When first lady Michelle Obama spoke onstage alongside the M.A.D. Girls; Kaya Thomas, Chental-Soing Bembry and Gabrielle Jordan, it was apparent the young girls were elated. After all, they graced the white carpet, had their pictures taken by the press, were in the midst of celebs like Ciara, Willow Smith, Erykah Badu, Regina King and Jill Scott, and then had the opportunity to stand on the stage alongside Michelle Obama. It just doesn’t get any better than that.
When Beverly Bond created the concept of Black Girls Rock, she knew she wanted to highlight the lives of those M.A.D. (Making a Difference) in this world. Especially the young girls who truly are our future. Every young child in the audience and the ladies in line to enter the arena were all proud #BlackGirls (who) Rock #BlackgirlsRock. We lived it this weekend; we tweeted and posted to Facebook the hashtags #BlackgirlsRock. How exciting and flattering must it have been for Bond when the first lady actually hit the stage chanting #BlackGirlsRock as she got the loudest ovation of the entire night!

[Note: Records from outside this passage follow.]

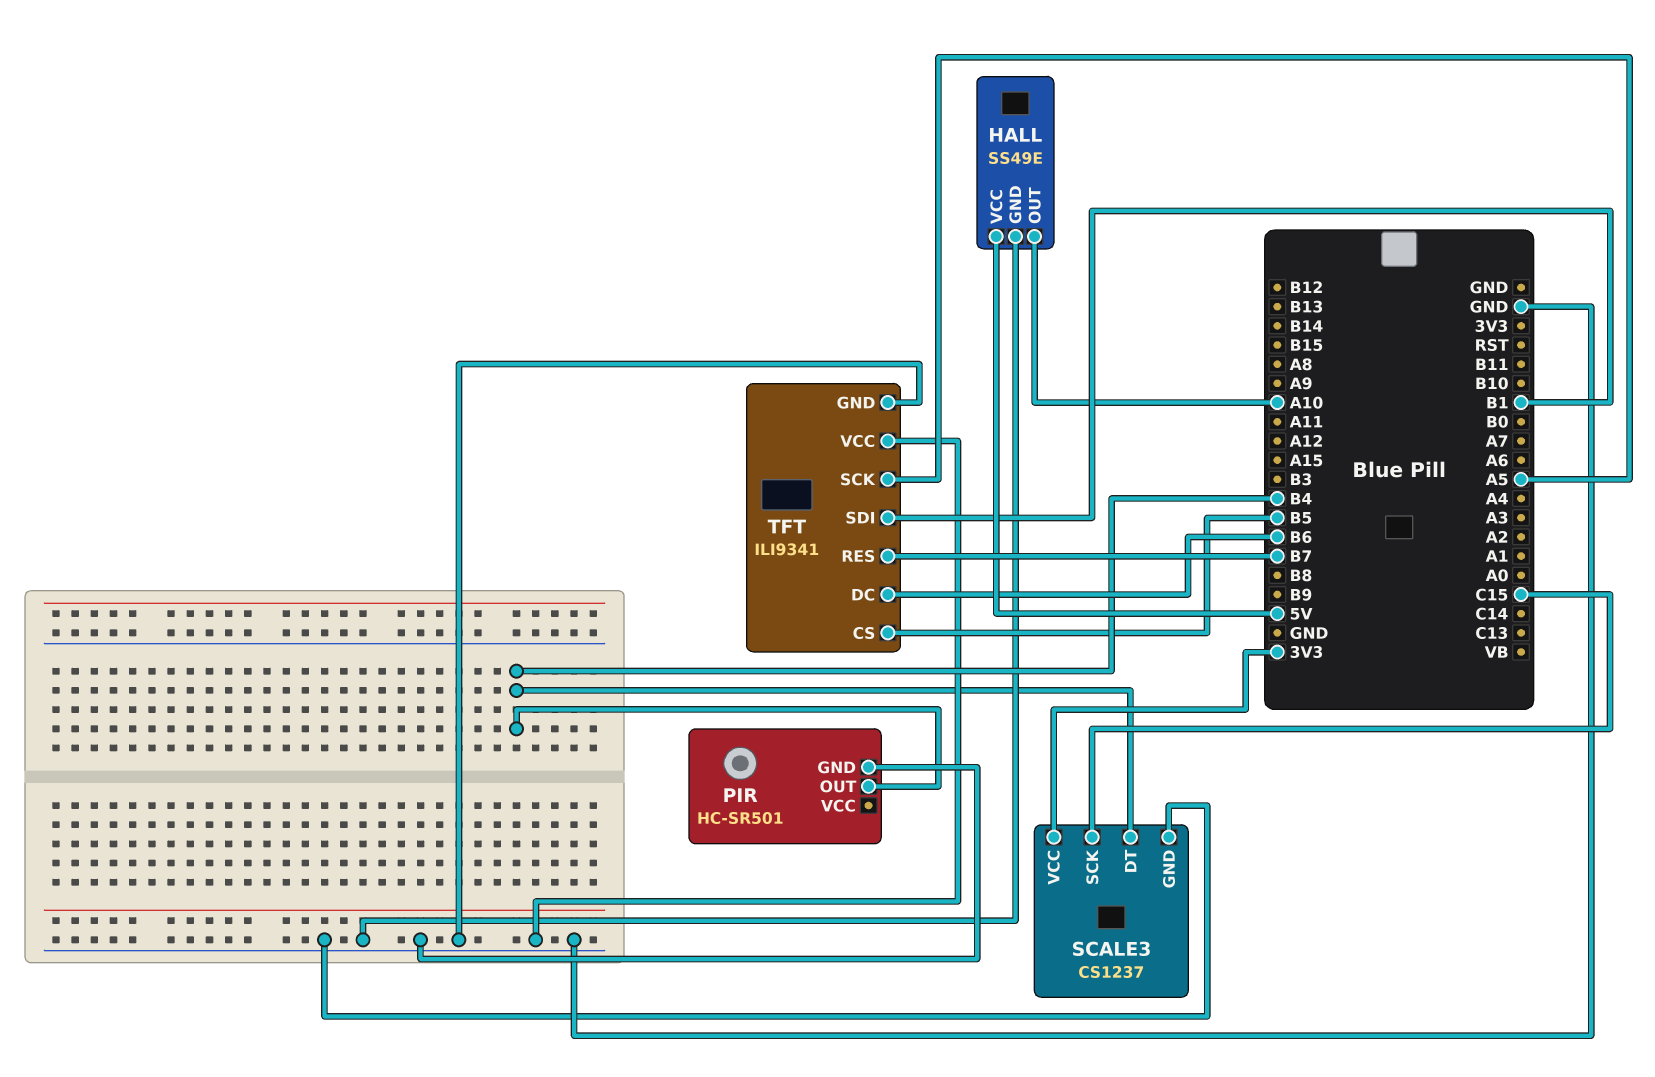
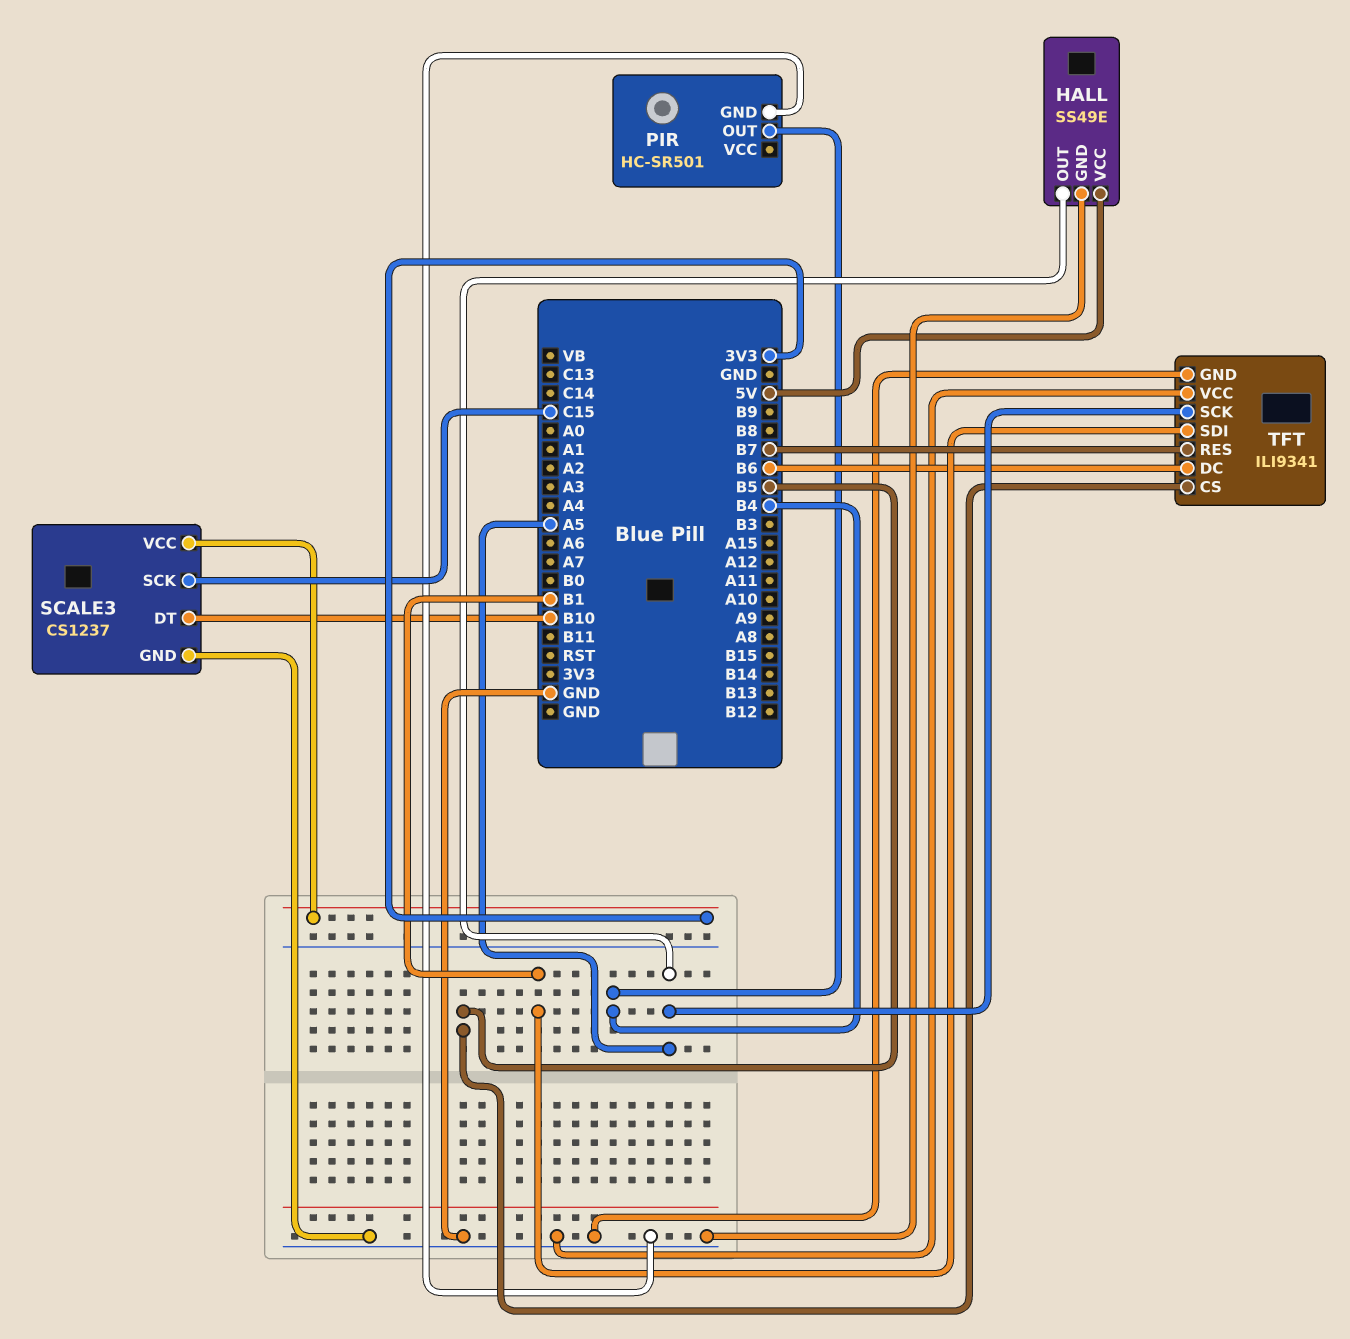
HALL pin OUT: A10 -> A5
SCALE3 pin DT: B4 -> B10

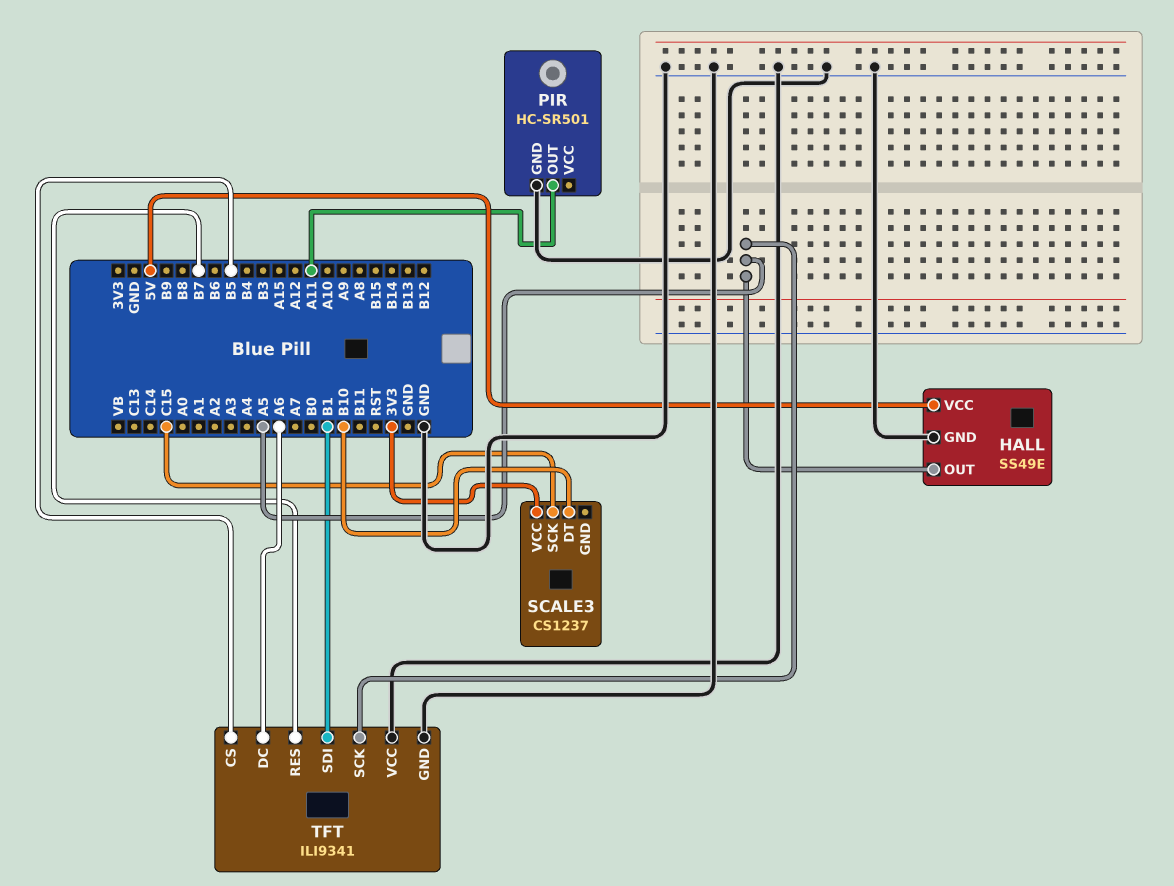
PIR pin OUT: B4 -> A11
SCALE3 pin GND: GND -> none
TFT pin DC: B6 -> A6

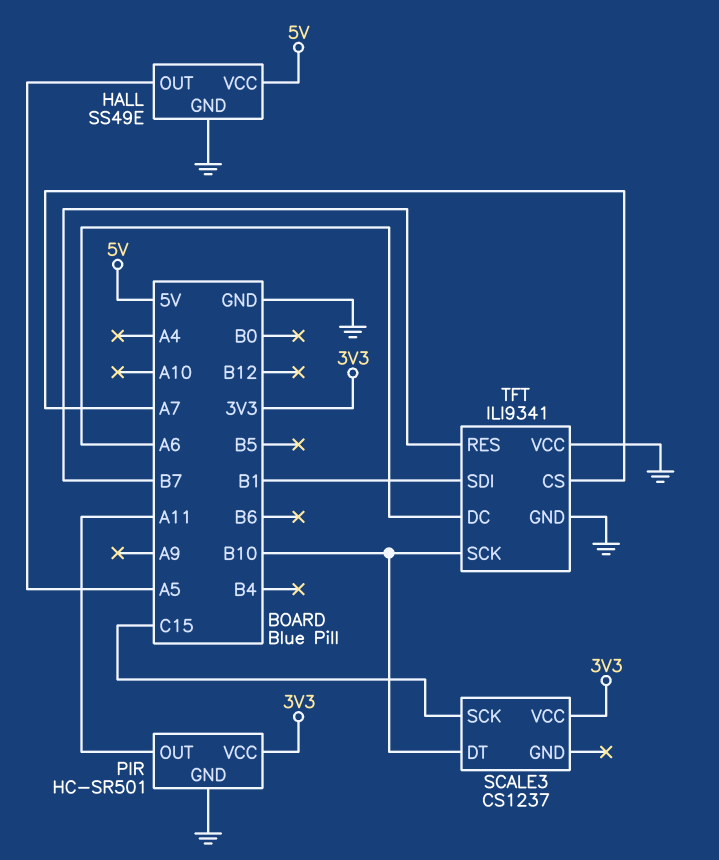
PIR pin VCC: none -> 3V3
TFT pin CS: B5 -> A7
TFT pin SCK: A5 -> B10

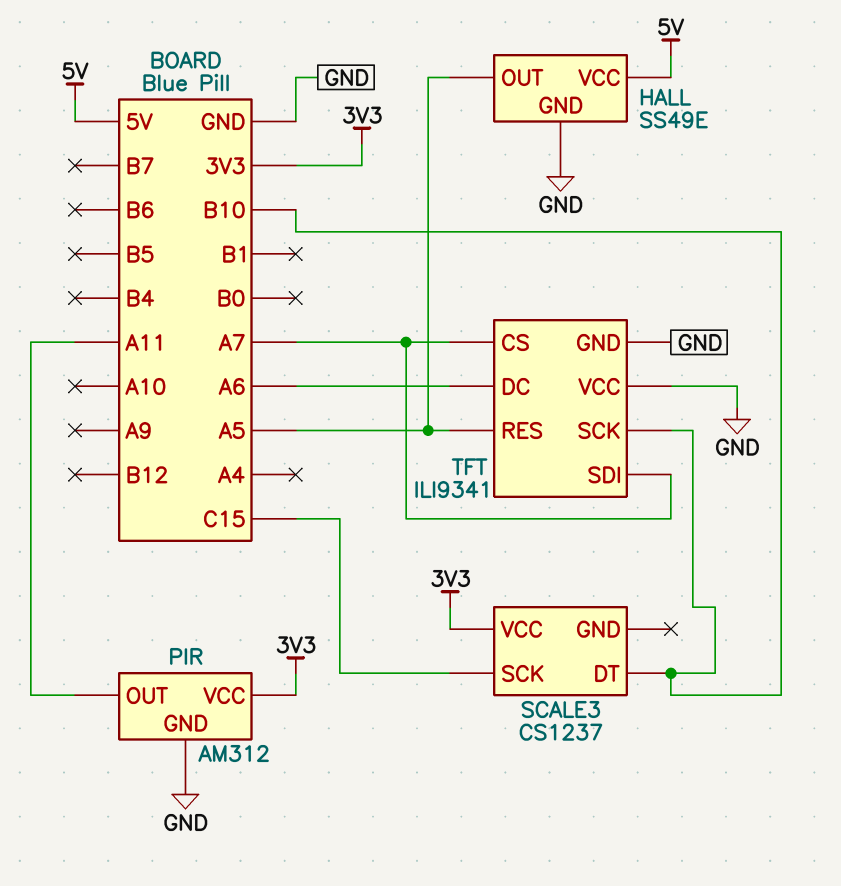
PIR: HC-SR501 -> AM312
TFT pin RES: B7 -> A5
TFT pin SDI: B1 -> A7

Wearing a form-fitting white dress, Michelle Obama sat next to Cicely Tyson and Debra Lee in awe at the amazing show that was coming to fruition for the 5th year in a row. Obama, who recently completed a trip to Japan and Cambodia as part of her worldwide push for better educational opportunities for girls, paid sincere homage to the young honorees for excelling in their studies.
I’m not sure who was more excited, Michelle Obama delivering her speech or the M.A.D. girls/award recipients standing there basking in the presence of the 1st lady, hanging on to her powerful, strengthening words.
“No matter who you are, no matter where you come from, you are beautiful,” Obama told the crowd, which included many young Black girls.
“I am so proud of you. My husband, your president, is so proud of you. We have so much hope and dreams for you.
“I know there are voices that you are not good enough,” she said, acknowledging that she often lacked self-confidence growing up despite encouraging parents.
“Each of those doubts was like a test,” she said, “that I [would] either shrink away from or rise to meet. And I decided to rise.
There is nothing more important than being serious about your education,” the Ivy League-educated Obama said. “That’s why I am able to stand here tonight. … I want every one of our Black girls do to the same, and our black boys.”
Black Girls Rock! is a nonprofit organization designed to uplift young black girls, a group that often has difficulty finding positive and reaffirming images of themselves in the world. It was a beautiful thing to see the smiling faces of the young girls who were able to stand among greatness and women of high achievements in the entertainment industry. What was most impressive of the evening is not only was the concept Black Girls Rock! founded by a Black woman; another Black woman, the executive producer/SVP of special events, news and media for BET, Connie Orlando, had the privilege of serving as executive producer on the show and was able to bring this dream of Bond’s to life.